Legislators return to Des Moines later today, intending to make final adjustments to a state budget plan and a few policy decisions before adjourning the 2014 legislative session.

“Getting agreements and pushing paper,” Senate Democratic Leader Mike Gronstal of Council Bluffs told reporters Friday when asked what hurdles remain for lawmakers. “…The reality is we’re going to stay until we get our job done. We are hopeful we have most pieces near resolution.”

The Senate late Friday afternoon passed a bill that would end greyhound racing in Council Bluffs and shift management of dog racing in Dubuque to the Iowa Greyhound Association. The Iowa House has not yet acted on the bill that would allow both casinos to exit the dog racing business. Other bills on the list for likely action this week deal with anti-bullying policies for schools and decriminalizing possession of an oil derived from cannabis, but just for patients who suffer from severe epilepsy.

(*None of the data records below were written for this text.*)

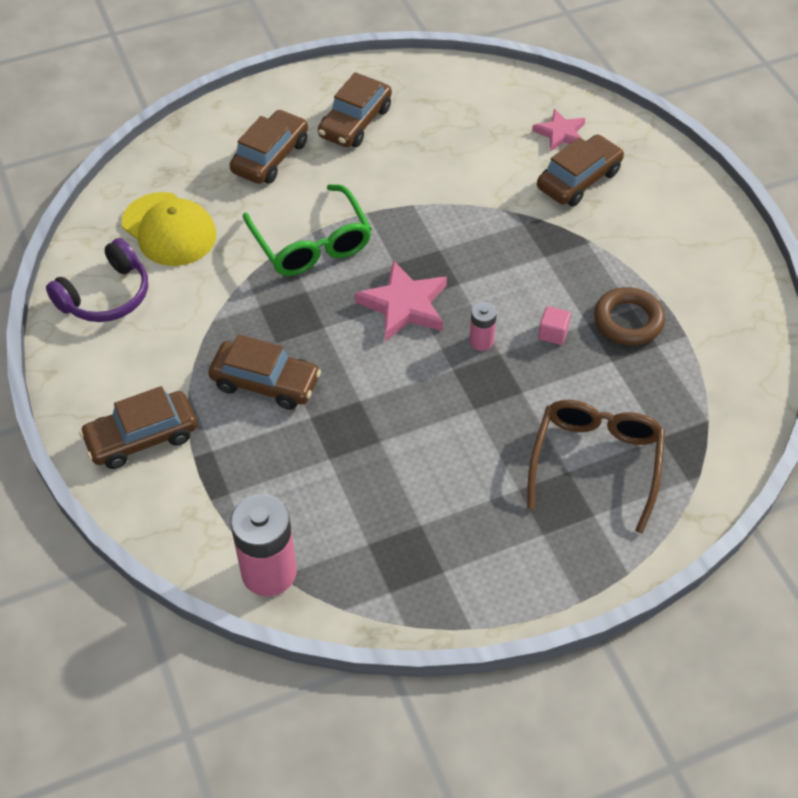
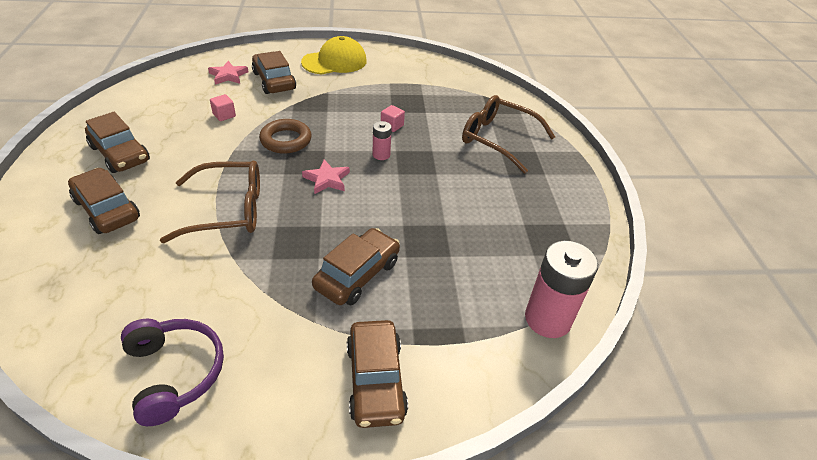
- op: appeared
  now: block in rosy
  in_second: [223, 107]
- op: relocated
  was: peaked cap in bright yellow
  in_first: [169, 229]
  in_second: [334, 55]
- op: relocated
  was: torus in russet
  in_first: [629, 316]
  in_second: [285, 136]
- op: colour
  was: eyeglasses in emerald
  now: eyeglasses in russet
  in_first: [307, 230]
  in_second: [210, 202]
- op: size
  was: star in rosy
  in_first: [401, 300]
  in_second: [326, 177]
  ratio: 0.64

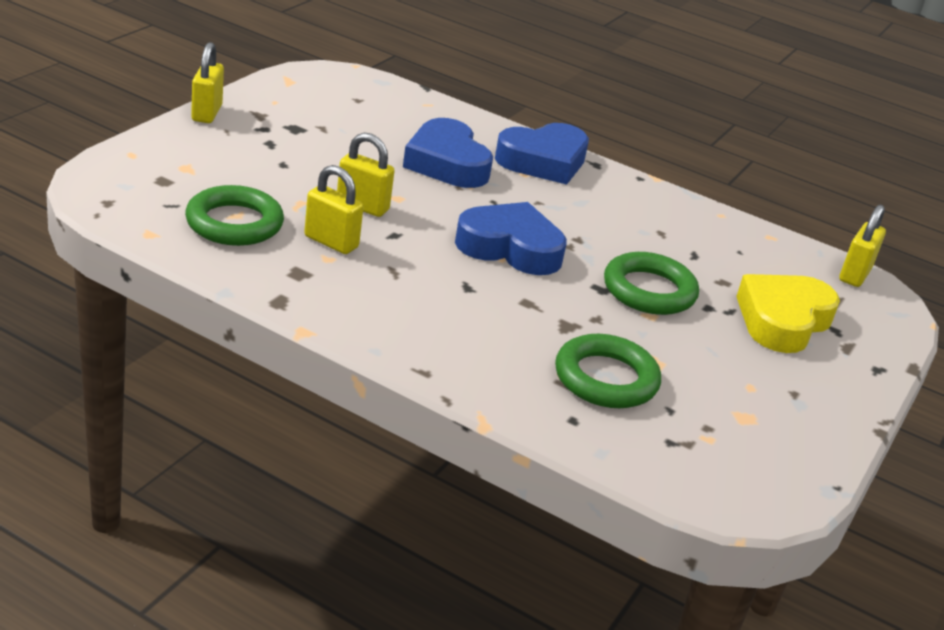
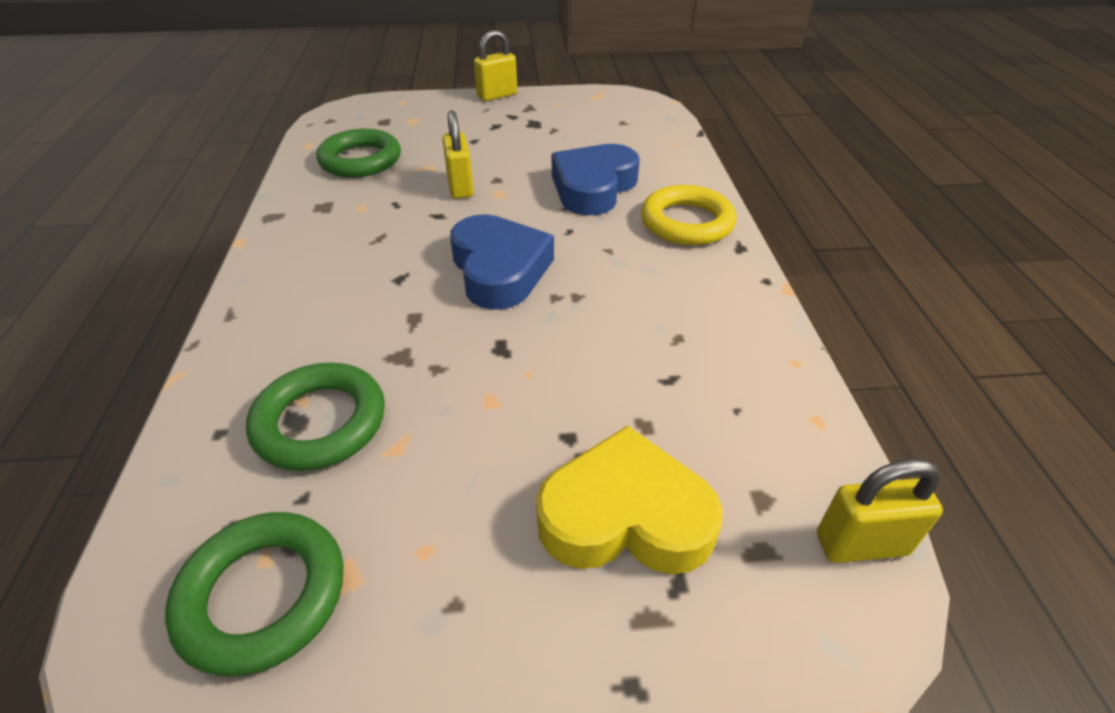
- op: missing
  was: small lock in bright yellow
  in_first: [333, 209]
- op: relocated
  was: torus in emerald
  in_first: [651, 283]
  in_second: [254, 594]
- op: exchanged
  was: love heart in blue
  now: torus in bright yellow
  in_first: [542, 154]
  in_second: [689, 215]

House Speaker Kraig Paulsen, a Republican from Hiawatha, sees no major hurdles to taking final votes and concluding the 2014 session “early” this week.

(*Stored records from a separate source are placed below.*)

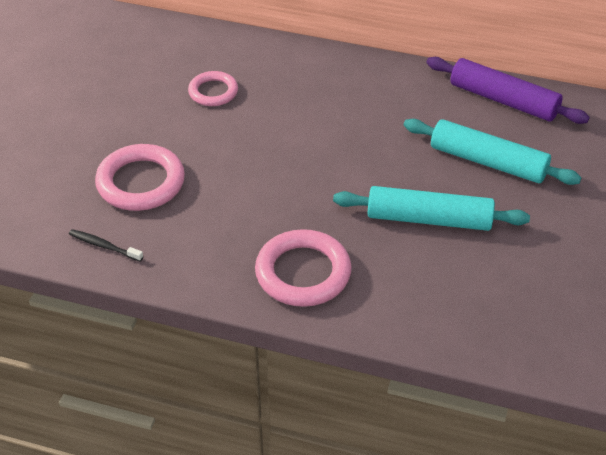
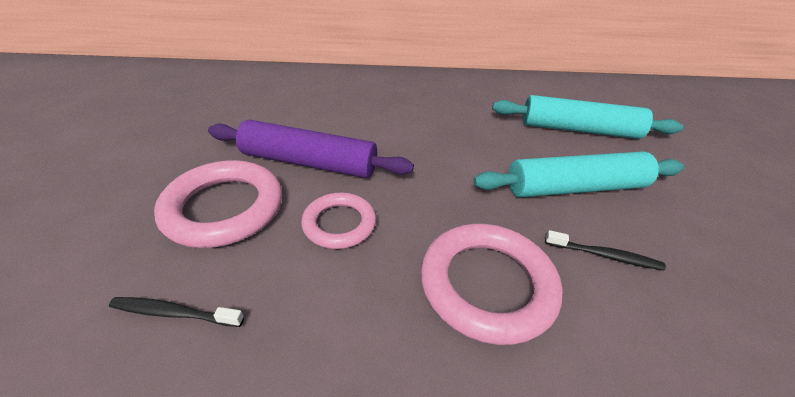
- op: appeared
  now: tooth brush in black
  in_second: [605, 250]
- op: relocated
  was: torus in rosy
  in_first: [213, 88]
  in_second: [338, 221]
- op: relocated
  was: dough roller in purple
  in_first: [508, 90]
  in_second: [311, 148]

“Only if the members change their minds on wanting to leave,” Paulsen told reporters Friday. “I think everything that needs to be negotiated is either in final form or very close to final form.”

Paulsen said the work product of the 2014 legislative session won’t be as “grandiose” as the commercial property tax cuts, education reforms and health care expansion that cleared the 2013 legislature, but Paulsen says that was to be expected in an election year.

The Iowa Senate is scheduled to start its work at 11 o’clock this mornin and the House will gavel into session two hours later. Groups of legislators, however, are meeting early this morning to resolve key disputes over spending priorities in the state budget plan.